Enquanto uma parte da equipe trabalhava para ir destacando as peças do Tamanduá eu estava envolvido com um fóssil que estava em um recuo de teto baixo do Salão Caatinga batizado de Caatinguinha do sul. Aparentemente tinha uma mandíbula (dentário) e três  ou quatro pequenos ossos longos. Mas percebi que esses ossinhos estavam sob um sedimento diferente da calcita predominante no salão, o sedimento sob os ossos era arenoso e de coloração escura, resolvi então mexer nesse sedimento e eis que encontramos os demais ossos do nosso próximo fóssil: O Ouriço Cacheiro.

Material esqueletal do Ouriço antes do resgate, detalhe para o sedimento associado aos ossos.

Classificação biológica

RODENTIA Bowdich, 1821
ERETHIZONTIDAE Bonaparte, 1845
ERETHIZONTINAE Bonaparte, 1845
Coendou prehensilis Lacépede, 1799

Material. Dentário esquerdo e direito, fragmento de maxila esquerda, axis, oito vertebras torácicas, quatro vertebras lombares, seis caudais, fragmentos de costela, fragmento de escápula esquerda, fragmento de escápula direita, úmero direito, rádio, ulna, diáfise de ulna, pélvis, fêmur esquerdo, fêmur direito, tíbia esquerda, tíbia direita, fíbula esquerda, fíbula direita, metacarpos, dentes molares, fragmentos de dentes incisivos, metacarpos e calcâneo.

Ouriço -cacheiro atual e o dentário vista lateral e dorsal resgatado do Salão Caatinga.


Comentários. Para o ouriço-cacheiro C. prehensilis estimamos a ocorrência de apenas um indivíduo (NMI = 1) adulto, com massa corporal estimada em 7,5 kg. Os fósseis foram encontrados desarticulados, e ligeiramente soterrados por uma camada de areia fina. O grau de intemperismo de Behrensmeyer (1978) observado nos ossos foi zero, e a presença de ossos atribuíveis aos três grupos de Voorhies (1969), apesar de alguns ossos (dentários, maxila, escápula e úmero) estarem fragmentados, nos permitem sugerir pouco transporte. 

O  Quati.


Classificação biológica
CARNIVORA Bowdich, 1821
PROCYONIDAE Gray, 1825
PROCYONINAE Gray, 1825 
Nasua nasua (Linnaeus, 1766)

Material. Parte do crânio, três vertebras, escápula, fêmur direito e esquerdo, ulna esquerda, tíbia e rádio.

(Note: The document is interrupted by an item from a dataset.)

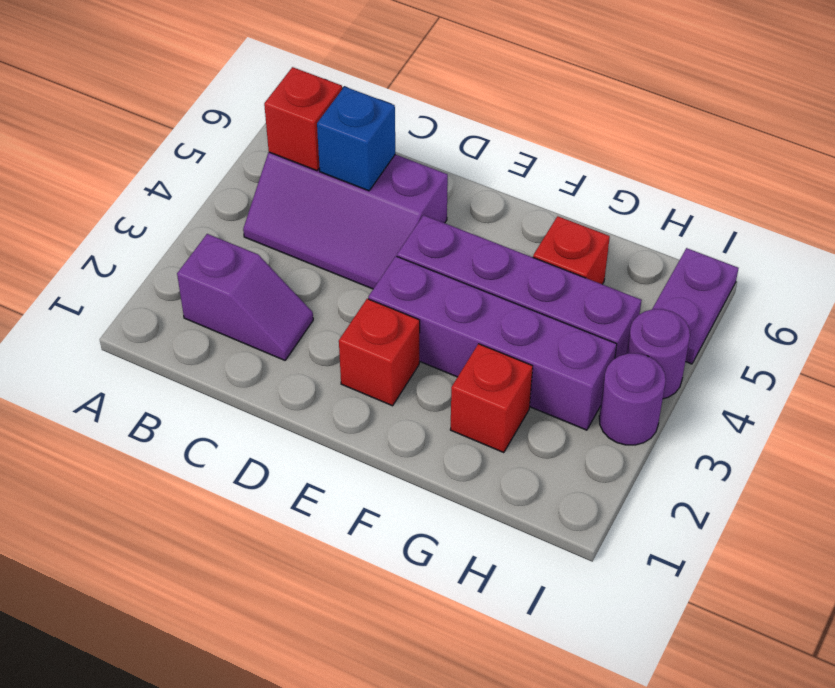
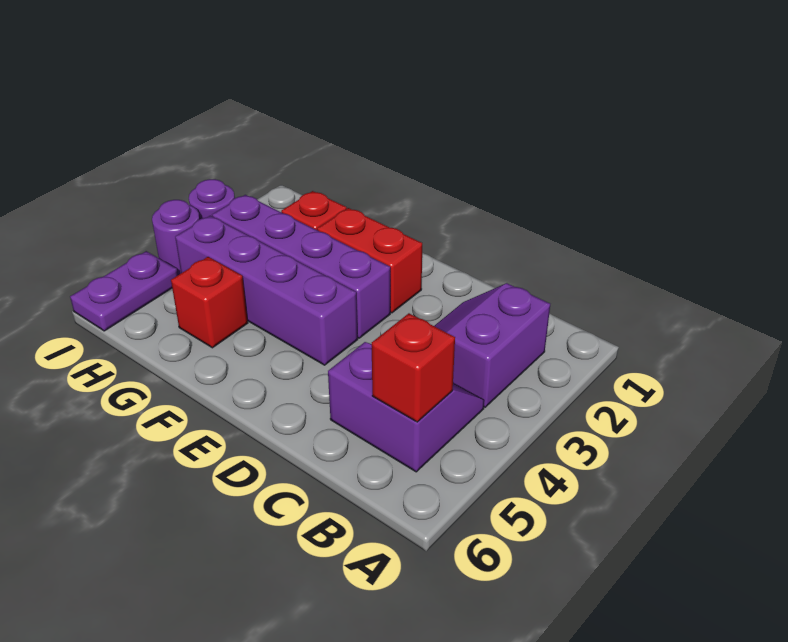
purple slope B2:C2 level 1 top B -> purple slope B2:C3 level 1 top B
purple slope B4:D5 level 1 top 5 -> purple slope B4:C5 level 1 top 5
blue brick C5 level 2 -> none
red brick E2 level 1 -> red brick E2:F2 level 1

Quati atual e o crânio encontrado no Salão Caatinga, vista dorsal e lateral.


Comentários. Foram encontrados poucos fósseis do quati Nasua nasua em comparação com os demais taxa encontrados no salão Caatinga da Toca da Barriguda. Atribuímos esse material a um individuo (NMI = 1) adulto, com massa corporal estimada em 2,5 Kg. Apesar dos pouco fósseis há presença de fósseis dos três grupos de Voorhies (1969), e com ausência de marcas de intemperismo de Behrensmeyer (1978), o que nos permite inferir baixo transporte até o local onde foi fossilizado. 

Considerações finais

O material fóssil encontrado no salão Caatinga da Toca da Barriguda representa uma assembleia de mamíferos de pequeno a médio porte (2,5 Kg a 7,5 Kg), composta por exemplares de indivíduos adultos do ouriço-cacheiro (Coendou prehensilis) e quati (Nasua nasua), e um juvenil de Tamanduá-mirim. Sugere-se que os fósseis encontrados nesta cavidade representam uma assembleia de mamíferos que morreram dentro do salão onde foram encontrados os ossos devida a baixa/nula transportabilidade da área fonte.